Line two baking sheets with parchment paper or silicone baking mats for easy cleanup and even baking.
Mix Dry Ingredients:
In a medium bowl, whisk together the all-purpose flour, baking soda, salt, and cornstarch. The cornstarch helps the cookies stay thick and soft. Set this bowl aside.
Cream Butter and Sugars:
In a large bowl, beat together the softened butter, granulated sugar, and brown sugar using a hand mixer or stand mixer. Beat on medium speed until the mixture is light and fluffy, about 3-4 minutes. This is key to achieving that soft, chewy texture.
Add Eggs and Vanilla:
Beat in the eggs one at a time, making sure each is well incorporated before adding the next. Stir in the vanilla extract.
Combine Wet and Dry Ingredients:
Gradually add the dry ingredients to the wet mixture, mixing on low speed until just combined. Be careful not to overmix, as that can affect the texture.
Stir in Chocolate Chips and Nuts:
Gently fold in the chocolate chips and chopped nuts (if using) using a spatula or spoon. Make sure they are evenly distributed throughout the dough.
Shape the Cookies:
Scoop about 3 tablespoons of dough for each cookie (for larger, thicker cookies).

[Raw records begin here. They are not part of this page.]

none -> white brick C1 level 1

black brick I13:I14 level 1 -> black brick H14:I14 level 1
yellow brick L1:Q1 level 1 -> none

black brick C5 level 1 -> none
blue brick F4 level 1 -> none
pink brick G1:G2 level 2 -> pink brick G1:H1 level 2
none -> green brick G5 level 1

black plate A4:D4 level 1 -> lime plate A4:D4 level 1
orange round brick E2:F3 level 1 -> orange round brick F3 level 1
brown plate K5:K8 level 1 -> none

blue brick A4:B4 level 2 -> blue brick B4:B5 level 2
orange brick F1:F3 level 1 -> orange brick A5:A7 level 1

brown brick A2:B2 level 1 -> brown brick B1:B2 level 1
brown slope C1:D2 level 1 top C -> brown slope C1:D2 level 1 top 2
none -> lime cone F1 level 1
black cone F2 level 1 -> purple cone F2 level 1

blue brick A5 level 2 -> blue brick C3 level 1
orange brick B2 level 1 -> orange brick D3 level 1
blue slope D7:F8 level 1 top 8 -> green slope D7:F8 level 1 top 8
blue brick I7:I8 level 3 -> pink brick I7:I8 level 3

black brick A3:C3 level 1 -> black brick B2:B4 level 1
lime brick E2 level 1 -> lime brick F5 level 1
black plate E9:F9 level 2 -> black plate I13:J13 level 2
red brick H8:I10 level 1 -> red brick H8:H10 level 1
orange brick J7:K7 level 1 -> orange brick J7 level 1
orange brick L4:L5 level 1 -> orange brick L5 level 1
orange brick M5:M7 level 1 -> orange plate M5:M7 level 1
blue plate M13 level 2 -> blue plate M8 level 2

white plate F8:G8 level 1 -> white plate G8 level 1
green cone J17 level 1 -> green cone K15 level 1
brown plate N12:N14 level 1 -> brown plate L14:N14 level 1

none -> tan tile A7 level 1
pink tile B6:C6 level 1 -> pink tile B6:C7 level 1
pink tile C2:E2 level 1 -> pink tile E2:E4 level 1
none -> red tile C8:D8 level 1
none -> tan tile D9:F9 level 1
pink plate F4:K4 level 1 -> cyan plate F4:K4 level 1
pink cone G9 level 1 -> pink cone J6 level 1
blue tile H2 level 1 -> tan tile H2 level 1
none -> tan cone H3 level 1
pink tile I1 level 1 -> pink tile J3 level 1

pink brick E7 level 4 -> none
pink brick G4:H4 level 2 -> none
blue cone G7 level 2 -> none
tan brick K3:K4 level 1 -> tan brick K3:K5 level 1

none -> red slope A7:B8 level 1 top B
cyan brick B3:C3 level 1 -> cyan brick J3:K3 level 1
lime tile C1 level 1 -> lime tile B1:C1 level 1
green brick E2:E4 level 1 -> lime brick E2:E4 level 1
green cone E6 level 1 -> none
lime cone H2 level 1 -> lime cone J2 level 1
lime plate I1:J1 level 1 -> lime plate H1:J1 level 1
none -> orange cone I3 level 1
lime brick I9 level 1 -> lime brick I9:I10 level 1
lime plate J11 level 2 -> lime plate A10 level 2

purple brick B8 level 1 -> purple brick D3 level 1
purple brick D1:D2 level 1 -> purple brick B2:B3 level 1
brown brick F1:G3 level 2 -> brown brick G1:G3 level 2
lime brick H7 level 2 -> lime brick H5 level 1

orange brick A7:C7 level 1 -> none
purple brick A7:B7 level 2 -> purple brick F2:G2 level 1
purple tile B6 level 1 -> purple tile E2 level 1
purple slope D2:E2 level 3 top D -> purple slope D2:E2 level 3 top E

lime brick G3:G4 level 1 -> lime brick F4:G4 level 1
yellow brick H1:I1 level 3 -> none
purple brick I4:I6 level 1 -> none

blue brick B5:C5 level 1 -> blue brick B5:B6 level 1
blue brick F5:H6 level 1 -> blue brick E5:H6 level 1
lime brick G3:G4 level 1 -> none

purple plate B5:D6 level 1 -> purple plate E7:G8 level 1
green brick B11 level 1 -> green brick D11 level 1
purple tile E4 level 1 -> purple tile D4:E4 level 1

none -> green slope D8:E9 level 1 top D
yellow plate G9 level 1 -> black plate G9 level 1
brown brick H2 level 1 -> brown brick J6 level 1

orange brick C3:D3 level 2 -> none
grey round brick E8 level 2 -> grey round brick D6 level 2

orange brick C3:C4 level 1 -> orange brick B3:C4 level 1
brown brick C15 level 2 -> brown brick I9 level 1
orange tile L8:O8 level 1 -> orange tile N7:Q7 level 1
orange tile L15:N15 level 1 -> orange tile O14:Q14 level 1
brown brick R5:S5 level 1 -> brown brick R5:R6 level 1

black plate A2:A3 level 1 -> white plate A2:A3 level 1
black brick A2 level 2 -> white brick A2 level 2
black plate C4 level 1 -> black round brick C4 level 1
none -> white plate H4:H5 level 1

Roll each scoop into a ball and place them on the prepared baking sheets about 2-3 inches apart to allow for spreading.
Chill the Dough (Optional, but Recommended):
For even thicker cookies, cover the dough balls with plastic wrap and chill them in the refrigerator for at least 30 minutes. Chilling the dough helps the cookies retain their shape while baking.
Bake:
Bake in the preheated oven for 12-14 minutes, or until the edges are golden and the centers are still soft. The cookies will continue to cook a bit on the baking sheet after you remove them from the oven, so don’t overbake them.
Cool and Serve:
Allow the cookies to cool on the baking sheets for about 5 minutes before transferring them to a wire rack to cool completely.